Während die Kellnerin die Getränke brachte, wühlte Patric erneut in seiner Tasche. Diesmal nach Block und Kuli. Er wollte beides zusätzlich parat haben.
Dies war natürlich nicht sein erstes Interview. Schon vor seinem Volontariat hatte er als freier Mitarbeiter für den Kurier gearbeitet, doch war es ihm bisher gelungen, solche Termine nie völlig blind anzugehen. Die Order für dieses Treffen hier war ihm aber erst vor einer Stunde durch Britta vermittelt worden.
‚Bleib ruhig‘, hatte die erfahrenere Kollegin ihm geraten. ‚Die Hain ist keine Riesennummer. Sie ist bestenfalls lokalprominent. Sorry, aber Brechtmann sagt, du bist der Einzige, der momentan frei ist.‘ – ‚Ich kenne die Frau gar nicht. Nie von ihr gehört. Du darfst zu deiner Stadtratsitzung und mich hängt man in die Seile. Super!‘ – ‚Sieh es als Kaltstart-Praxis. Wirst’e hier noch häufiger erleben.‘
Britta war fünf Jahre älter als er und seine Ausbildungsredakteurin. Patric mochte die attraktive Reporterin sehr und glaubte auch bei ihr ein gewisses Interesse an ihm zu erkennen. Sie hatte ihm oft geholfen. Aber heute war auch ihr Terminkalender voll.

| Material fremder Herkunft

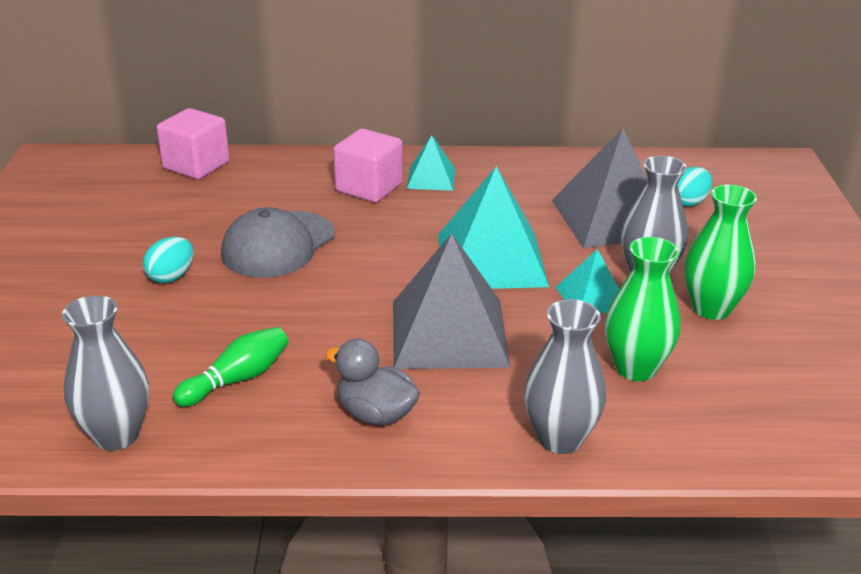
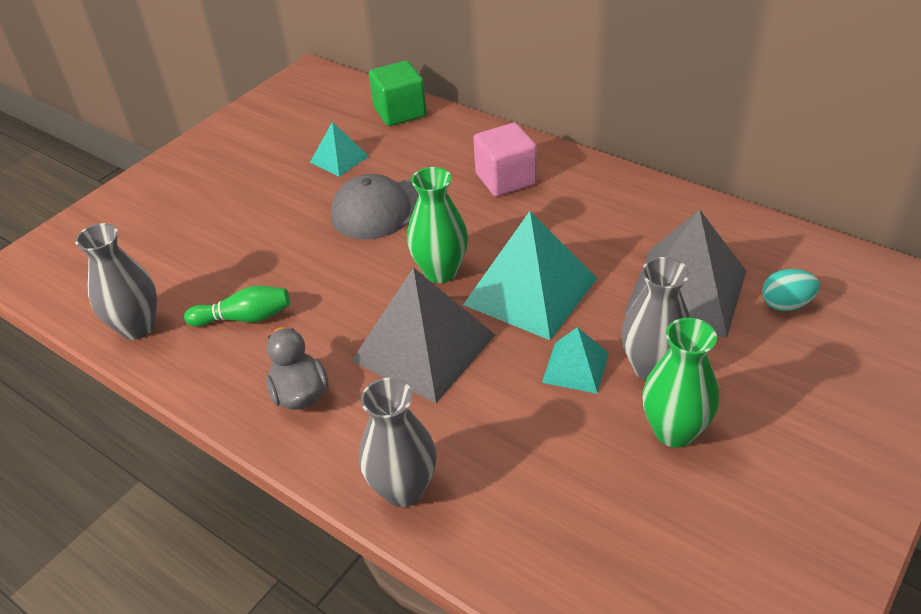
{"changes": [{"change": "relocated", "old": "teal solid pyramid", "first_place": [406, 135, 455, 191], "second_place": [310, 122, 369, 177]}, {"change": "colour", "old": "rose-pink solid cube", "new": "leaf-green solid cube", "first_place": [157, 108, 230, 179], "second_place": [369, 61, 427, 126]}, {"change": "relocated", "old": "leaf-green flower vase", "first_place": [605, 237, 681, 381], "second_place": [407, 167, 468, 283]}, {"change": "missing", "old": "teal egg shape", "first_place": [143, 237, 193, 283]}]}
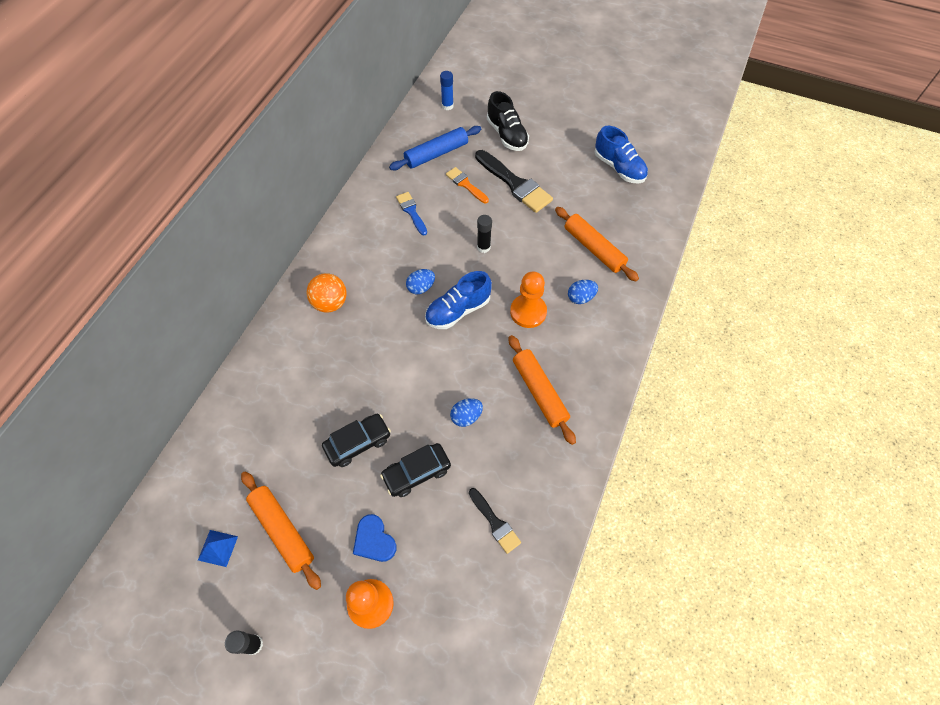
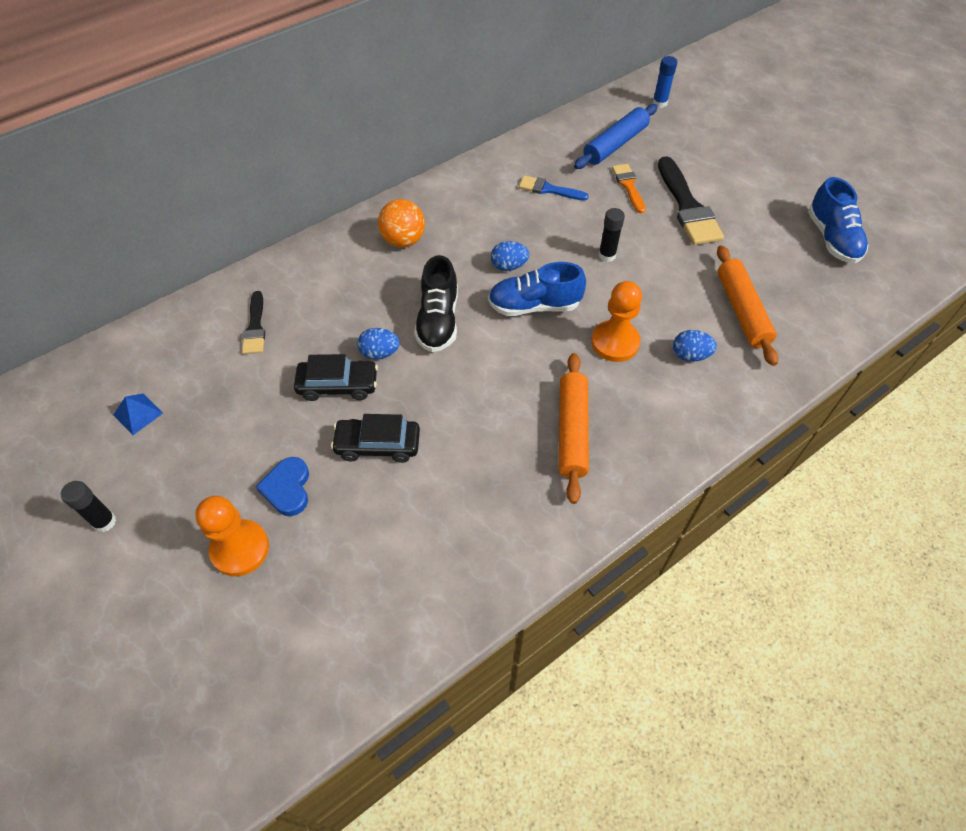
{"changes": [{"change": "relocated", "old": "ebony paintbrush", "first_place": [469, 488, 521, 554], "second_place": [242, 291, 265, 354]}, {"change": "relocated", "old": "blue egg shape", "first_place": [450, 398, 483, 427], "second_place": [357, 328, 400, 360]}, {"change": "relocated", "old": "ebony lace-up shoe", "first_place": [487, 91, 529, 151], "second_place": [414, 255, 458, 352]}, {"change": "spun", "old": "blue paintbrush", "first_place": [396, 192, 427, 235], "second_place": [519, 176, 589, 200], "degrees": -75}, {"change": "spun", "old": "blue pastry roller", "first_place": [389, 126, 481, 170], "second_place": [574, 104, 658, 169], "degrees": -45}, {"change": "missing", "old": "bright orange pastry roller", "first_place": [241, 471, 321, 590]}]}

‚Schau mal im Archiv nach‘, hatte sie ihm noch eilig geraten. ‚Szporniak hat einiges über sie verfasst. Die Hain kümmert sich um die Jugendlichen in der Nordstadt. Brennpunkt-Kids und so. Wirkt ziemlich resolut. Macht manchmal auf exzentrisch, wenn es um ihre Kunst geht. Manfred meinte aber, das täuscht.‘ – ‚Du hast sie zumindest mal kennengelernt.‘ – ‚Ja. Aber nur flüchtig und am Telefon. Ich sag dir gleich: Die Gute kann ziemlich aufbrausen, wenn sie falsch zitiert worden ist. Schreib Hain bloß mit a-i!‘
Elisa Hain (‚mit a-i!‘) hatte sich wieder im Griff. Sie saß zurückgelehnt, rauchte und beobachtete ein wenig belustigt, wie der Volontär mit Block und Kuli und Tasche hantierte, bis endlich alles an seinem Platz war.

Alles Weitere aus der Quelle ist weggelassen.